To calculate ΔG° at a given temperature, you'll need to first determine the standard Gibbs free energy change, ΔG°, for the reaction. You can then use the equation ΔG = ΔG° + RTln(Q) to calculate the ΔG at the specified temperature (in this case, 130 °C).
Here's how you can find the standard ΔG° for the oxidation reaction of methanol to formaldehyde:
1. Write the balanced chemical equation for the reaction:
CO(g) + 2H2(g) → CH3OH(l) + ΔG°
2. Find the standard Gibbs free energy change, ΔG°, for each component of the reaction using standard Gibbs free energy of formation values (ΔG°f). The ΔG°f values can usually be found in thermodynamics textbooks or online databases. If we assume that the ΔG°f for CO(g), H2(g), and CH3OH(l) are known, we can use those values to calculate the standard ΔG° for the reaction.
3. Substitute the ΔG°f values into the equation:
ΔG° = ΣnΔG°f(products) - ΣmΔG°f(reactants)
4. Calculate ΔG° using the given values.
Once you have the ΔG°, you can apply the equation ΔG = ΔG° + RTln(Q) to calculate the ΔG at 130 °C. However, to proceed further and verify whether the answer is 5.696 kJ or not, I would need the ΔG° values (in kJ/mol) for each species involved in the reaction and the gas constant R (in J/(mol·K)).

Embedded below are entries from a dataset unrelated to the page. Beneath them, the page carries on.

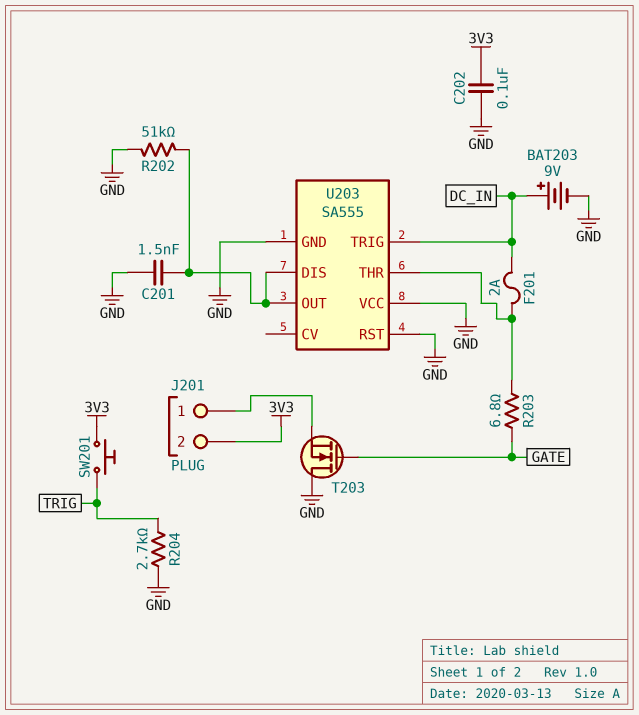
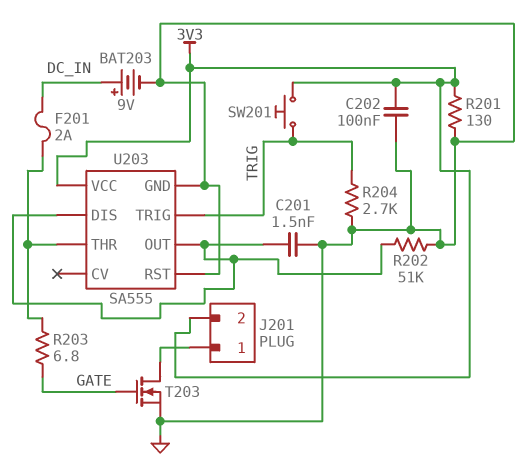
R201: none -> 130 (3V3, GND)
T203: NMOS (G GATE, D GND, S J201/1) -> NMOS (G GATE, D J201/1, S GND)
U203 pin TRIG: DC_IN -> TRIG
U203 pin VCC: GND -> 3V3

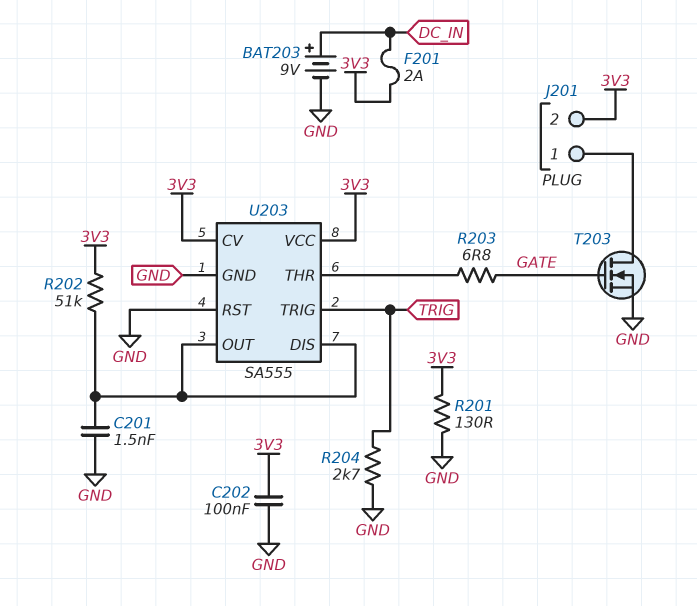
F201: 2A (DC_IN, U203/THR) -> 2A (3V3, DC_IN)
R202: 51k (GND, U203/DIS) -> 51k (3V3, U203/DIS)
SW201: button (3V3, TRIG) -> none
U203 pin CV: none -> 3V3

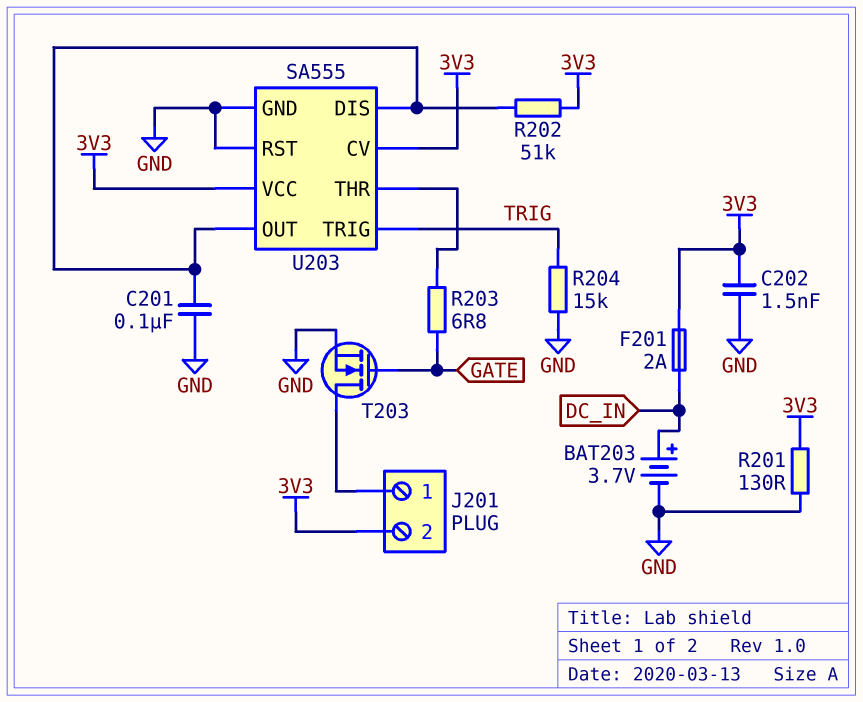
BAT203: 9V (plus DC_IN, minus GND) -> 3.7V (plus DC_IN, minus GND)
C201: 1.5nF (GND, U203/DIS) -> 100nF (GND, U203/DIS)
C202: 100nF (3V3, GND) -> 1.5nF (3V3, GND)
R204: 2.7k (GND, TRIG) -> 15k (GND, TRIG)

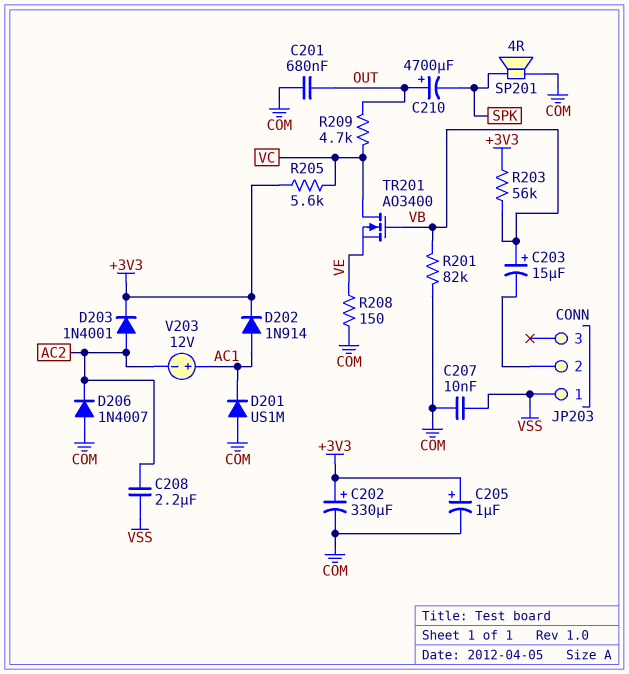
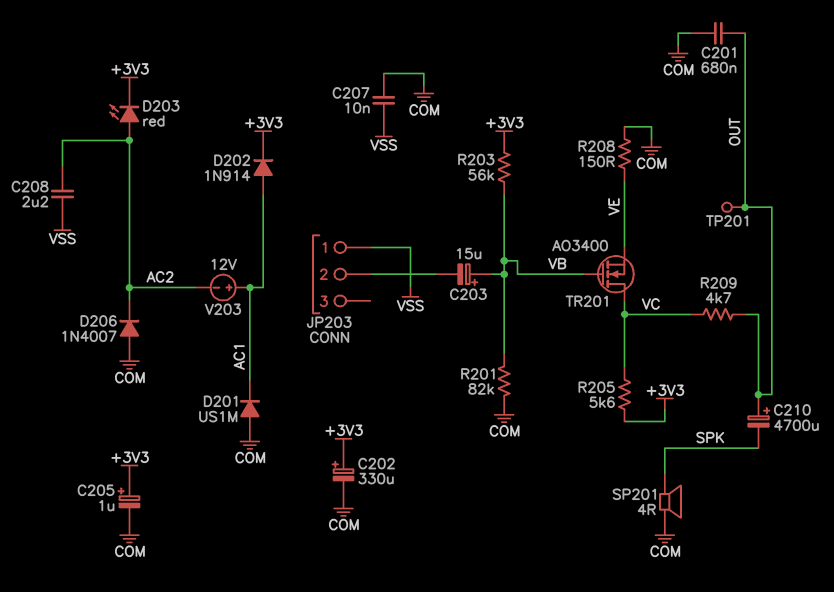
D203: diode 1N4001 (A AC2, K +3V3) -> LED red (A AC2, K +3V3)
TP201: none -> test point (OUT)

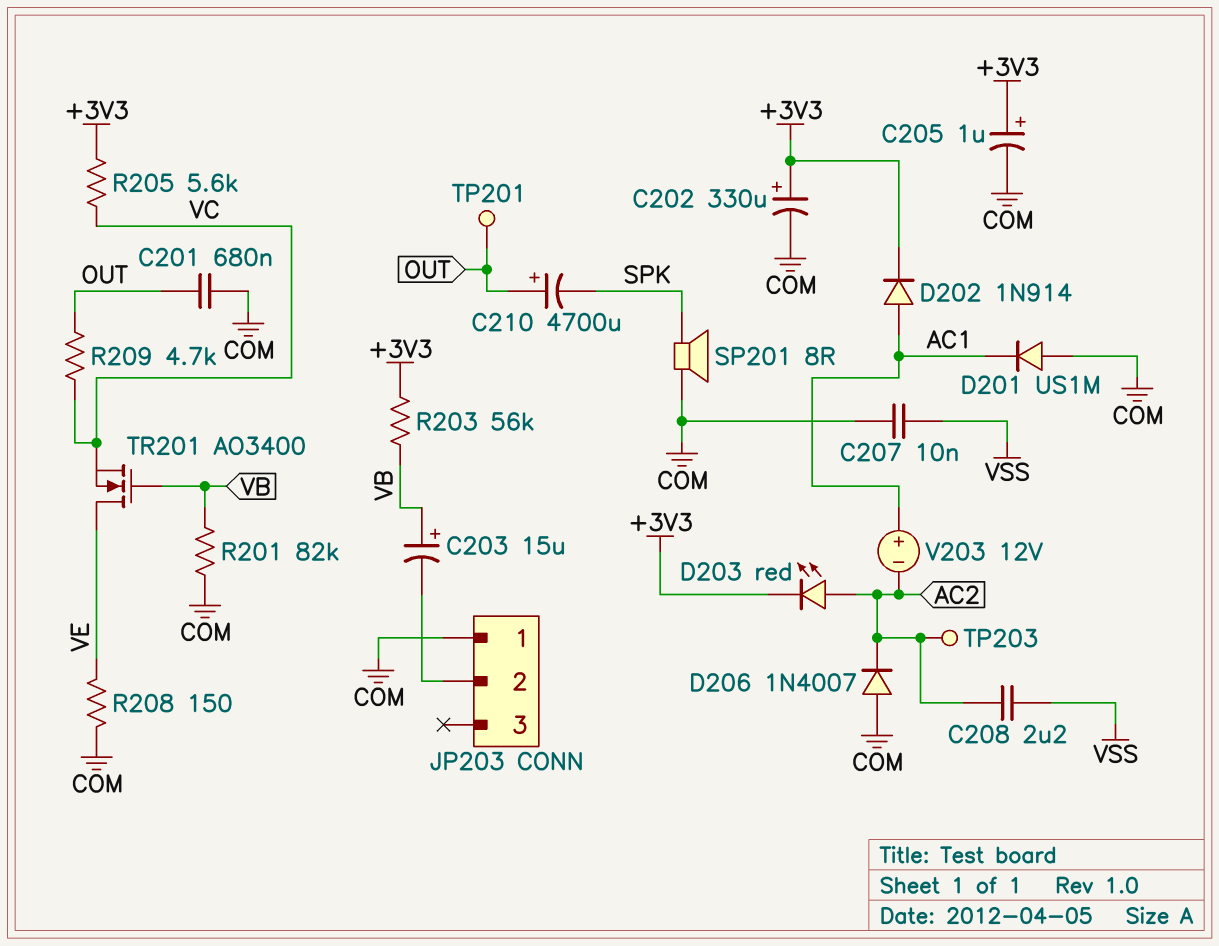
JP203 pin 1: VSS -> COM
SP201: speaker 4R (COM, SPK) -> speaker 8R (COM, SPK)
TP203: none -> test point (AC2)
TR201: NMOS AO3400 (G VB, D VC, S VE) -> NMOS AO3400 (G VB, D VE, S VC)

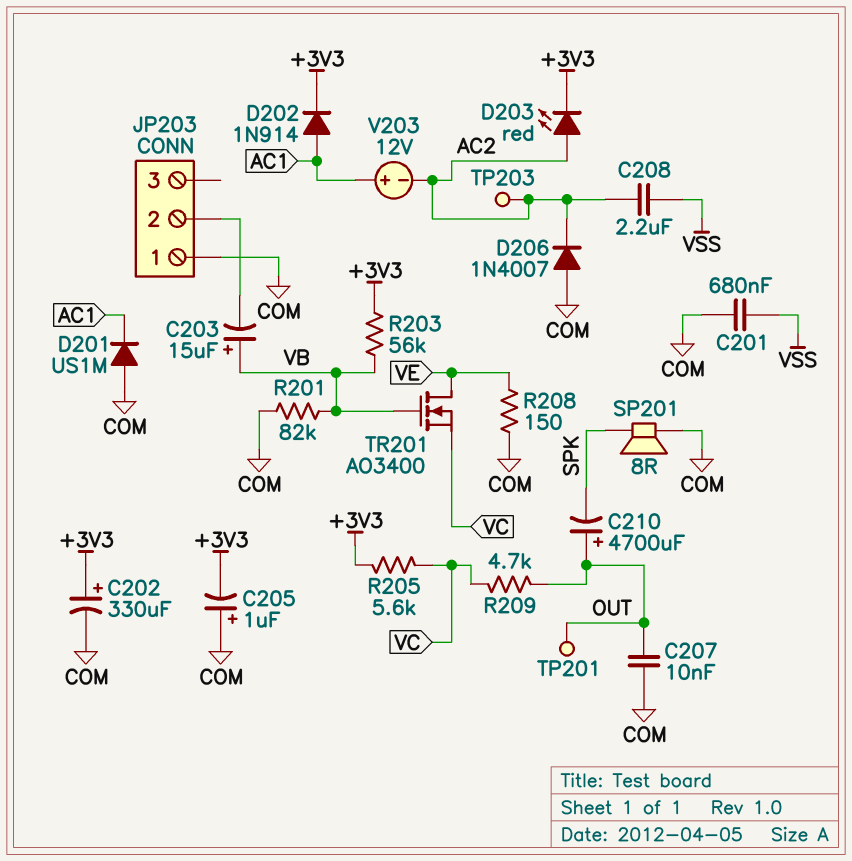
C201: 680nF (COM, OUT) -> 680nF (COM, VSS)
C205: 1uF (plus +3V3, minus COM) -> 1uF (plus COM, minus +3V3)
C207: 10nF (COM, VSS) -> 10nF (COM, OUT)

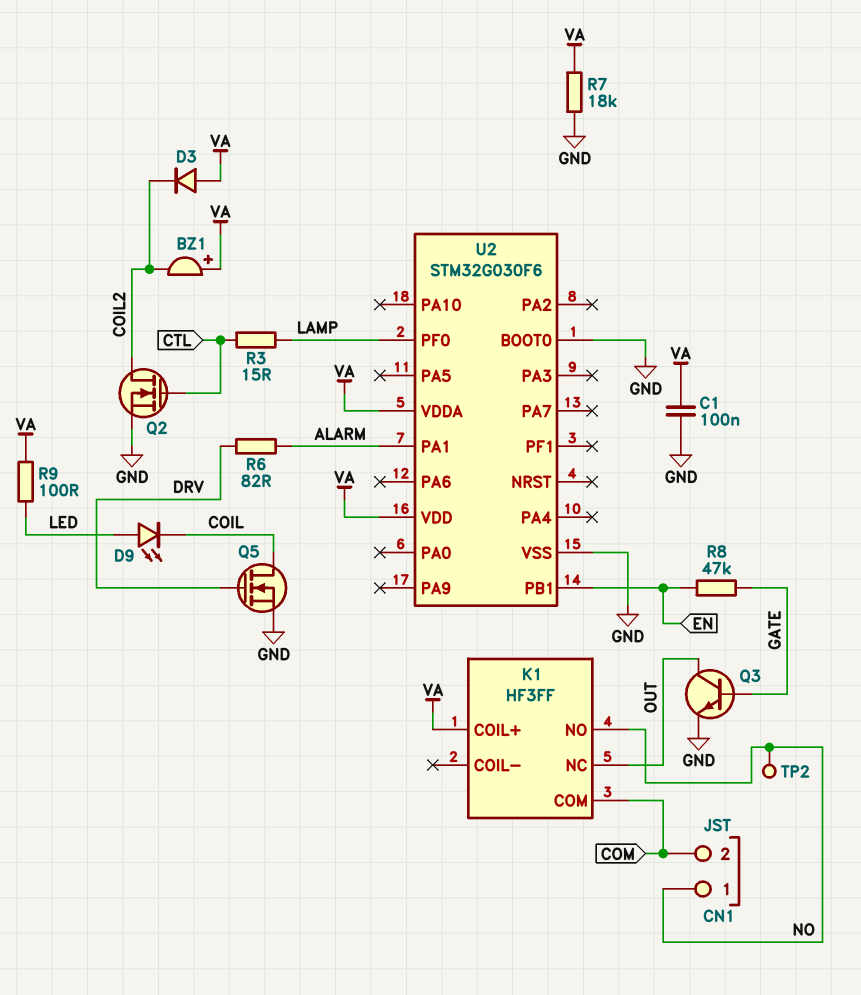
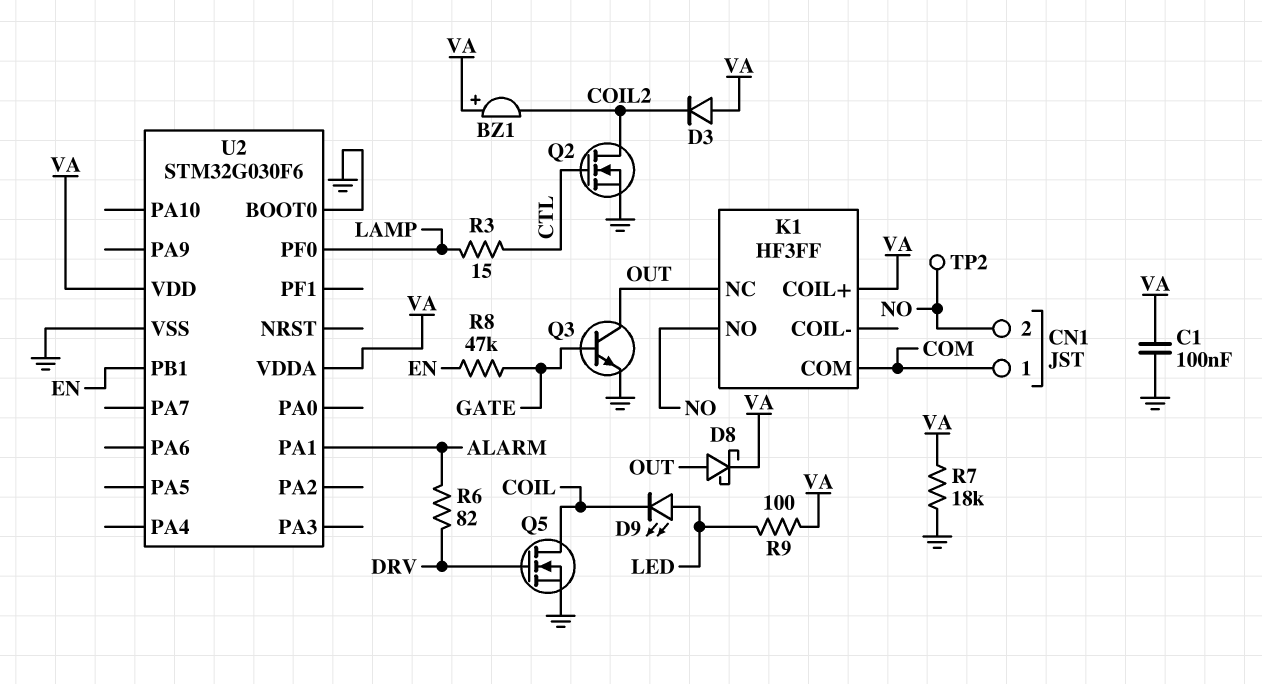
CN1 pin 1: NO -> COM
CN1 pin 2: COM -> NO
D8: none -> schottky (A OUT, K VA)

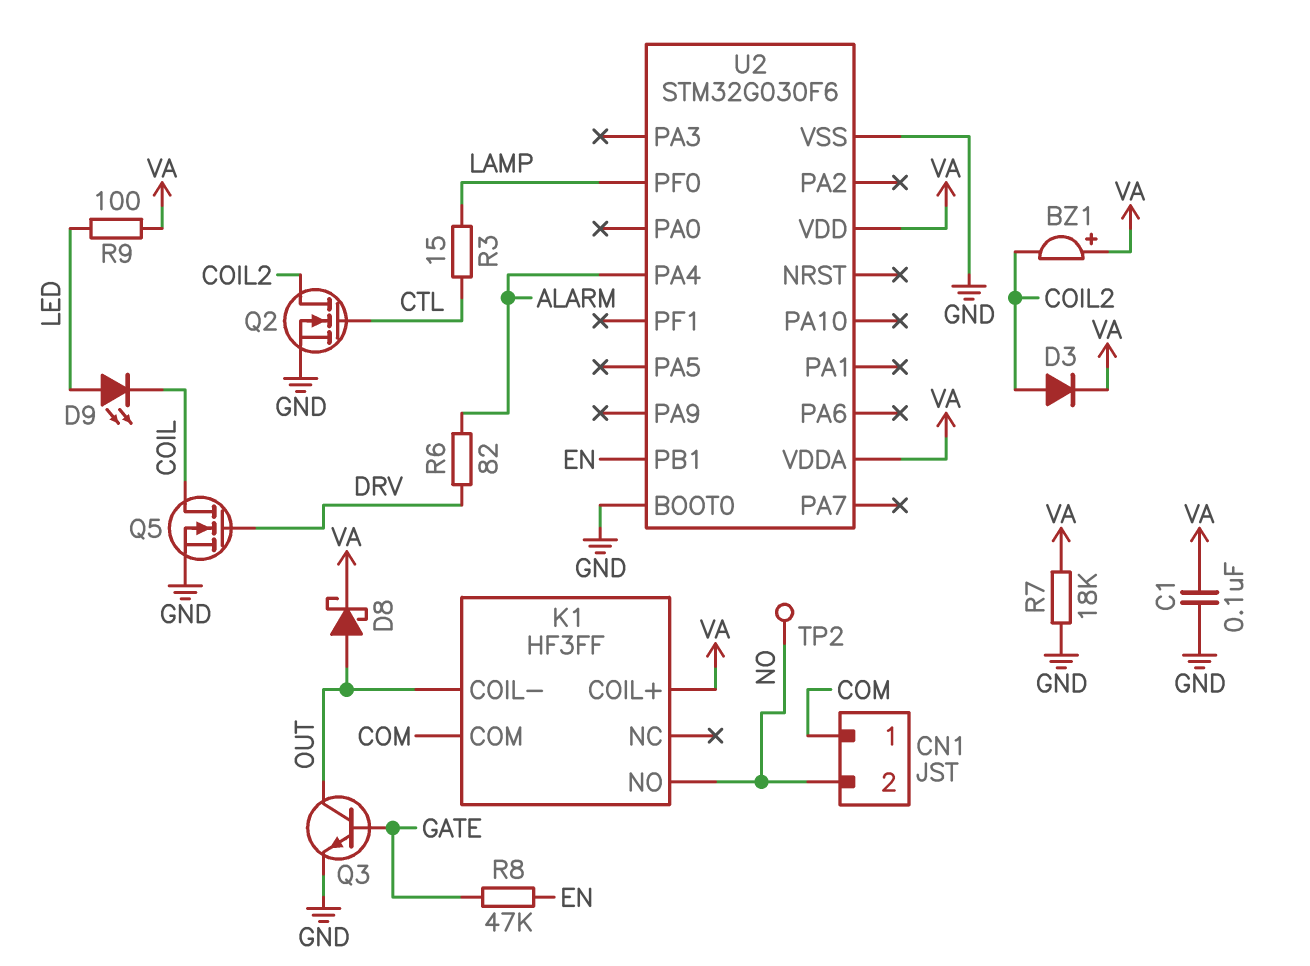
D3: diode (A VA, K COIL2) -> diode (A COIL2, K VA)
K1 pin COIL-: none -> OUT
K1 pin NC: OUT -> none
U2 pin PA1: ALARM -> none
U2 pin PA4: none -> ALARM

To calculate ΔG° for the oxidation of methanol to formaldehyde, we can use the equation:
ΔG° = ΔH° – TΔS°
Where:
ΔH° = standard enthalpy change
ΔS° = standard entropy change
T = temperature in Kelvin
The standard enthalpy change (ΔH°) for the reaction can be determined using thermodynamic data. The standard entropy change (ΔS°) can be calculated using the equation:
ΔS° = ΣnS°(products) - ΣmS°(reactants)
where:
n = coefficients of products in the balanced equation
m = coefficients of reactants in the balanced equation
S° = standard entropy of each substance
Let's calculate ΔH° and ΔS° for the reaction:
ΔH° = (ΔHf°(CH2OH(g)) - ΔHf°(CH3OH(l)))
The standard enthalpy of formation (ΔHf°) for each substance can be found in thermodynamic tables. For this case:
ΔHf°(CH2OH(g)) = 31.0 kJ/mol
ΔHf°(CH3OH(l)) = -201.2 kJ/mol
ΔH° = (31.0 kJ/mol - (-201.2 kJ/mol)) = 232.2 kJ/mol
Now let's calculate ΔS°:
ΔS° = (ΣnS°(products) - ΣmS°(reactants))
For CH2OH(g):
S°(CH2OH(g)) = 251.7 J/mol·K
n = 1
For CH3OH(l):
S°(CH3OH(l)) = 126.8 J/mol·K
m = 1
ΔS° = (1 * 251.7 J/mol·K) - (1 * 126.8 J/mol·K) = 124.9 J/mol·K
Now we can calculate ΔG° using the equation:
ΔG° = ΔH° – TΔS°
T = 130 + 273.15 K = 403.15 K
ΔG° = (232.2 kJ/mol) - (403.15 K * 0.1249 kJ/mol·K) = 182.64 kJ/mol
Thus, the value for ΔG° at 130°C for this oxidation reaction is 1.8264 x 10^5 J/mol or 182.64 kJ/mol.